Estoques de leguminosas reduzem risco de nova alta de preços na Índia
O aumento da produção, os estoques públicos e as vendas subsidiadas reduziram o risco de uma nova forte alta dos preços na Índia, segundo pesquisa do RBI divulgada pelo Jagran. A produção total passou de 14,8 milhões de toneladas em 2007-08 para 23,4 milhões em 2023-24, e o estoque para 2026-27 chegou a 4,3 milhões de toneladas.
Produção maior reforça a oferta doméstica
O crescimento da produção indiana de leguminosas, os estoques reguladores do governo e os programas de venda subsidiada reduziram a probabilidade de uma nova alta acentuada dos preços, segundo pesquisa do Banco da Reserva da Índia divulgada pelo Jagran. O estudo, “Pulses Inflation in India: A Study of Gram, Tur and Moong”, identifica produção, estoques disponíveis, importações e intervenção pública como os principais fatores de formação dos preços.
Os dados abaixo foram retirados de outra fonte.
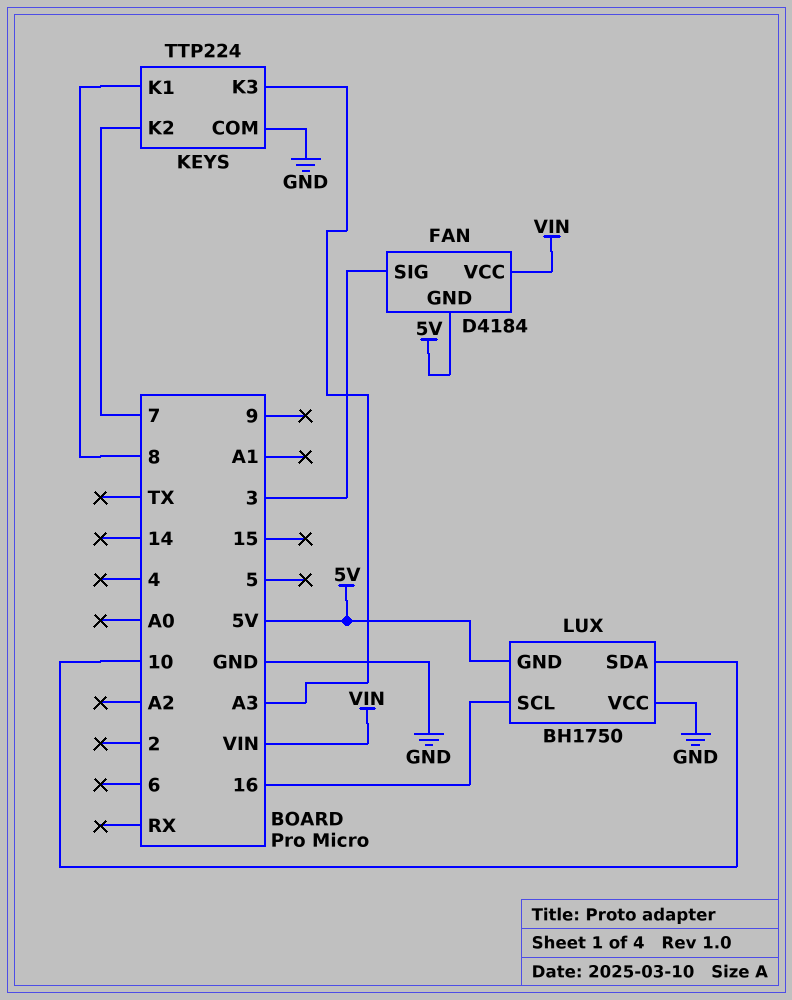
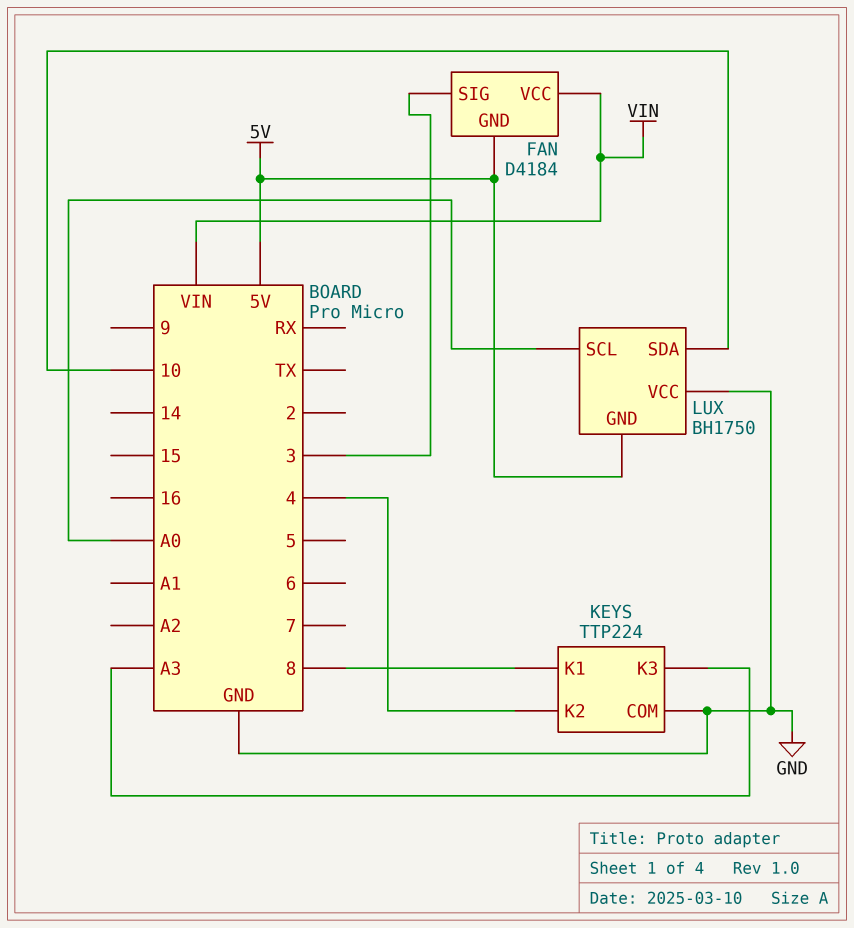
KEYS pin K2: 7 -> 4
LUX pin SCL: 16 -> A0

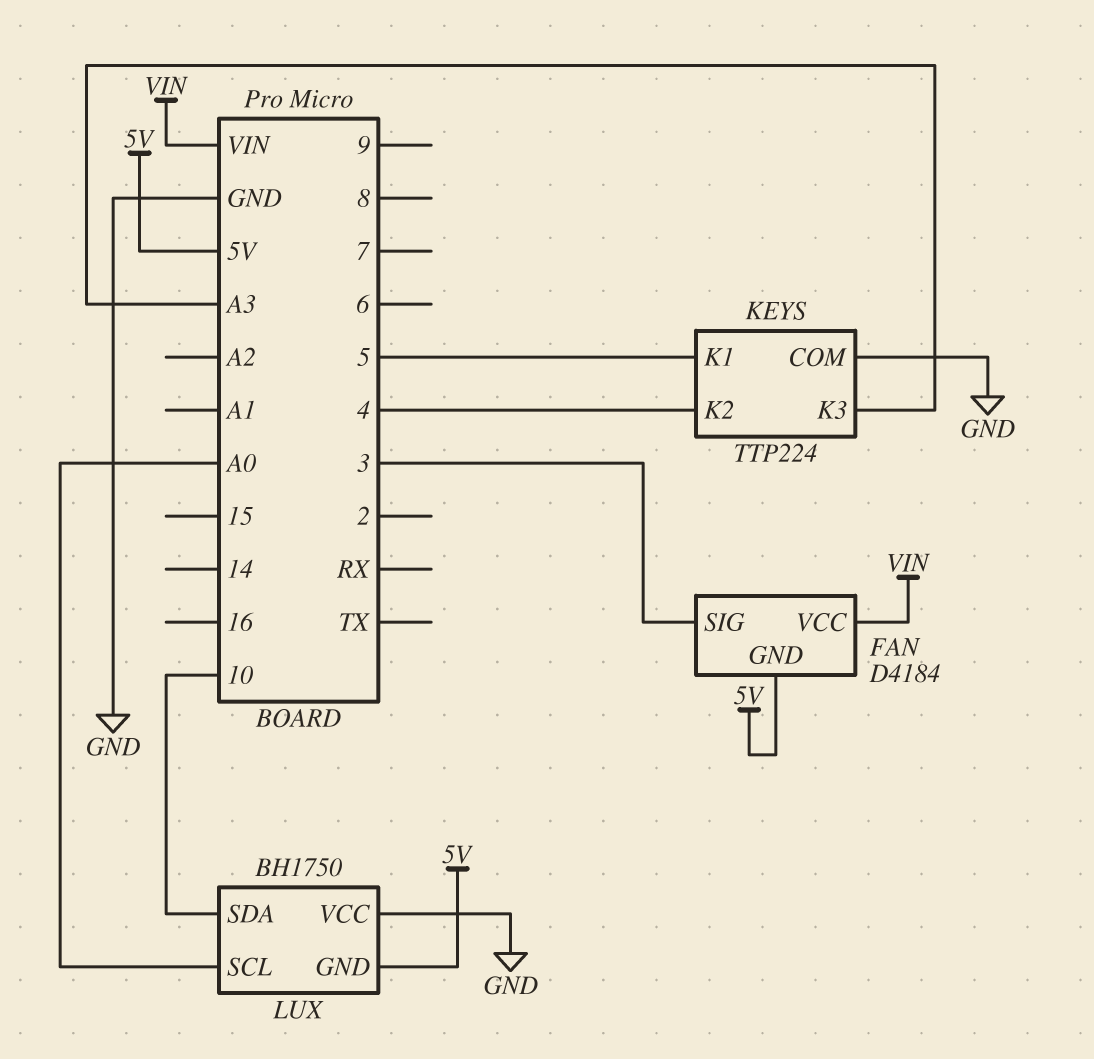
KEYS pin K1: 8 -> 5

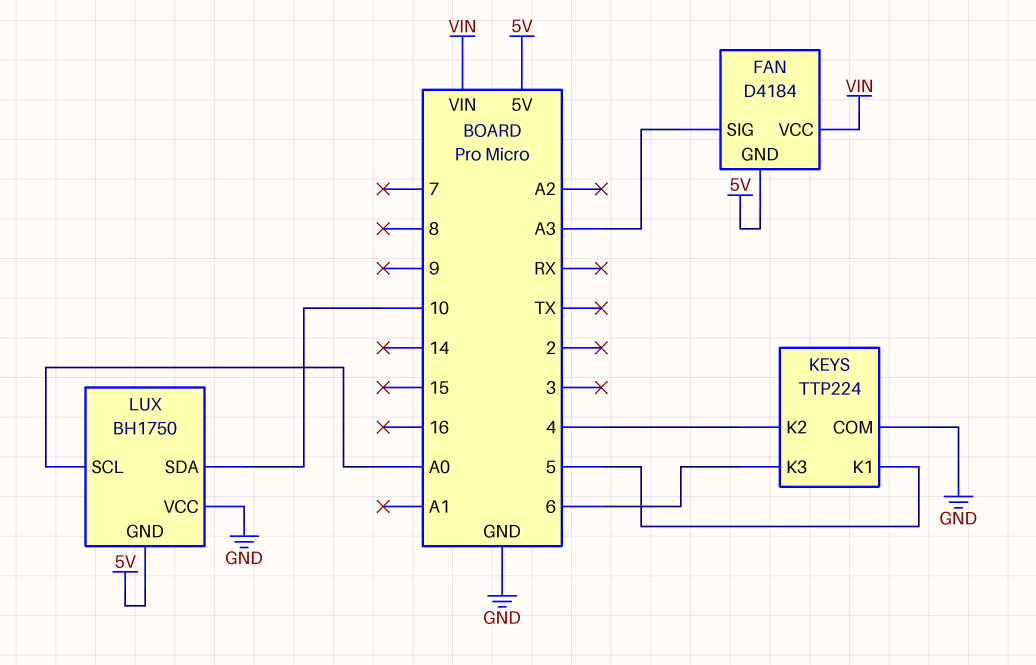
FAN pin SIG: 3 -> A3
KEYS pin K3: A3 -> 6

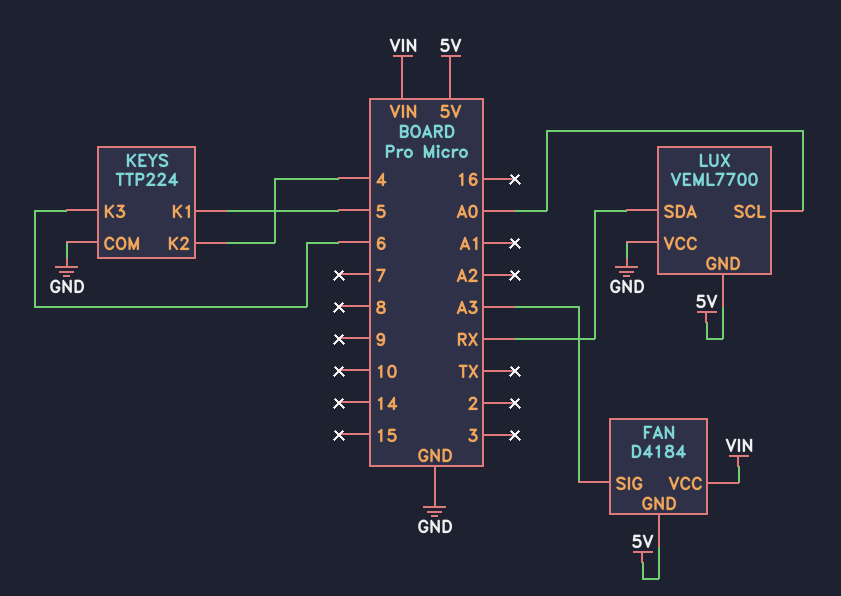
LUX: BH1750 -> VEML7700
LUX pin SDA: 10 -> RX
A produção total de leguminosas aumentou de 14,8 milhões de toneladas em 2007-08 para 23,4 milhões de toneladas em 2023-24. A colheita de grão-de-bico passou de 5,7 milhões para 12,1 milhões de toneladas no mesmo período, enquanto a produção de feijão-mungo mais que dobrou. Essa expansão ampliou a disponibilidade doméstica e reduziu a exposição a déficits capazes de chegar rapidamente à inflação de alimentos.
Política de estoques cresceu após a alta de 2015-16
O governo combinou apoio à produção com gestão direta do mercado. A pesquisa cita a Missão Nacional de Segurança Alimentar, aumentos dos preços mínimos de apoio, formação de reservas e liberação de leguminosas quando a oferta fica apertada. Após a forte alta de 2015-16, as autoridades reforçaram a política de estoques reguladores e ampliaram as compras por meio da Federação Nacional de Comercialização Cooperativa Agrícola da Índia, NAFED.
A NAFED pode colocar seus estoques no mercado quando há necessidade de intervir nos preços. O governo também oferece leguminosas mais baratas aos consumidores por programas como o Bharat Dal. Limites de estoque foram aplicados periodicamente para desestimular a retenção, enquanto as regras de importação foram alteradas quando houve necessidade de oferta externa adicional. Esses instrumentos afetam agricultores, processadores, atacadistas, varejistas e consumidores.
Relação entre estoque e consumo é o principal sinal
A pesquisa do RBI identifica uma relação direta entre estoques e preços: a pressão diminui quando aumenta a relação estoque-consumo. Uma reserva maior permite responder a perdas de safra ou problemas temporários de distribuição sem depender exclusivamente das importações. A gestão das compras externas continua importante, pois a produção nacional e os estoques não eliminam os riscos climáticos.
O Jagran também informou que havia previsão de menos chuvas e seca associadas ao El Niño em 2026. Diante desse cenário, o governo já havia reforçado a reserva de leguminosas. Informações atribuídas ao Ministério da Agricultura situaram o estoque para 2026-27 em 4,3 milhões de toneladas métricas. Trata-se de uma reserva de intervenção relevante, embora o momento e a composição das vendas determinem o efeito sobre os mercados de grão-de-bico, feijão-guandu e feijão-mungo.
Risco inflacionário recua, mas não desaparece
O crescimento da produção ao longo de uma década e meia mudou a posição da Índia, mas a estabilidade dos preços ainda depende da execução. As compras públicas precisam formar reservas sem retirar produto dos canais comerciais; as liberações devem ocorrer antes que a escassez se consolide; e as decisões sobre importação devem equilibrar o custo para o consumidor e a renda dos produtores domésticos.
Para processadores e comerciantes, o principal efeito é a menor probabilidade de uma disparada descontrolada quando os estoques são amplos e o governo pode vender diretamente. Os produtores recebem apoio dos preços mínimos e das aquisições da NAFED, embora grandes liberações ou importações mais fáceis possam limitar as cotações. O estudo do RBI aponta, portanto, a gestão coordenada da produção, das importações e dos estoques como a base para conter a inflação das leguminosas.